I mentioned previously that I'd been watching a pair of mute swans on a nest at Loch na bo. I've been back a few times through the spring, keeping a watchful eye on the nest, always hoping that I might be lucky enough to be there around hatching time.
On occasion I watched as pen and cob changed position on the nest, allowing her time off to feed. However I had no vantage point that allowed me to see into the nest cup, to know how many eggs there may be, or the timing of laying and thus expected hatching. My guess was laying early April, hatching late May, though it could have been a week, or even two, sooner.
They remained settled on the nest mid-May. A month later and the spring growth on the reed bed meant that the nest itself was no longer visible. Not a glimpse of white amidst the greenery, and I knew we were then well beyond six weeks since I had first come across the pen on the nest.
On that visit to the loch I did get a distant view, from the far side, of one of the pair on open water. Too far for detail. I had a lingering hope that there may have been cygnets cosy and warm, tucked in between the wings. Out for a wee hurl.
My next visit, after a spell of warm and wet weather, brought a much changed lochside. My viewing points had given way to dense undergrowth, beneath a canopy of full leaf. The water had a covering of green algae before the reed bed that hosted the nest, those reeds now tall and tightly packed.
A pair of swans paddled nearby, on open water, edging closer together. Very much a pair; alone. Any cygnets would by then be too large for a parental ride. The only other life on the water was the mallard family, hale and hearty, last seen as tiny fluffballs. I could only surmise that either the nest had failed, eggs failing to hatch, or there had been significant predation, with no survivors. Sad times either way.
As I wandered widdershins through the woods, brooding on what might have been, sheltering from the rain in tunnels of rhodedendron, a break in the greenery brought me again to open water. Such joy. A pair of mute swans, feeding with a quartet of youngsters. Spirits soaring.
From my nest at the northern end of the loch I'd occasionally caught sight of a distant and lone swan in the furthest corner. Though I'd suspected there may be another nesting pair I'd never found the nest, that corner of the loch being inaccessible due to a large spread of American Skunk Cabbage. As my walks round the loch continued through the spring so that skunk cabbage rose and spread, glimpses of water becoming ever rare at the southern end.

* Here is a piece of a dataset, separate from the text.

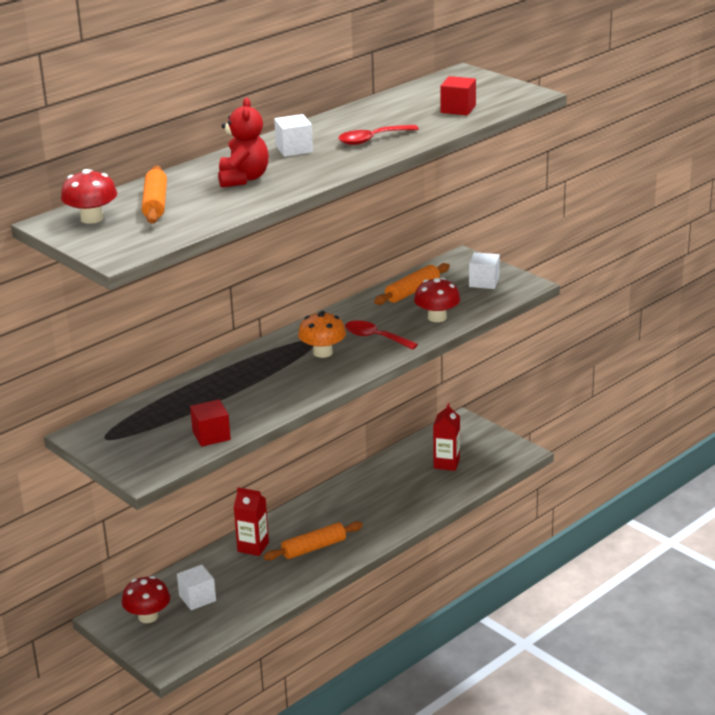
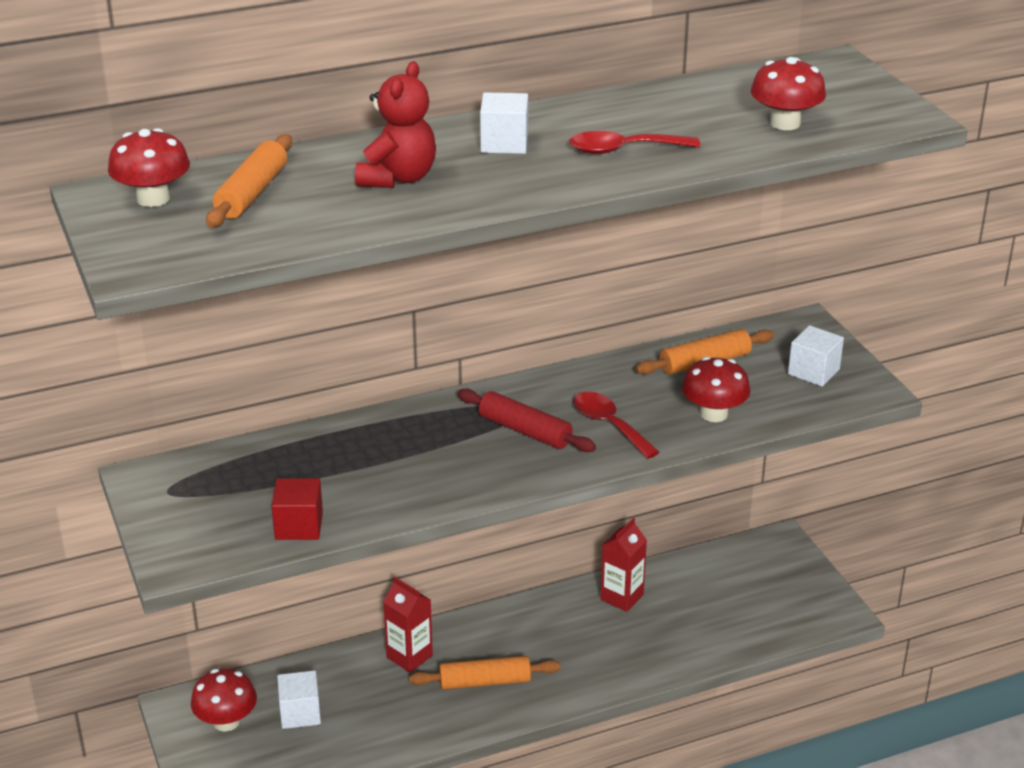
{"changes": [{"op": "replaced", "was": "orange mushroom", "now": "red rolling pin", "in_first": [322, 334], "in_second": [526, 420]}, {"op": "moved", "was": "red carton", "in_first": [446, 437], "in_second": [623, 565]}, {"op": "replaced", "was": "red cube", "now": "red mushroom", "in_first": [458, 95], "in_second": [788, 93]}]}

To come across a family of swans, surviving and thriving, feeding happily, so soon after the despair of accepting the failure of the nest I'd been watching, fair lifted the spirits.
Perhaps the northern nest had been too open, with the skunk cabbage providing cover at the southern end. That breeding pair may have been more experienced. I'll be watching the progress of the youngsters on the loch. And will be hopeful that my pair either return to the nest for a second clutch, or perhaps build a new nest as summer progresses. It is good to see them together.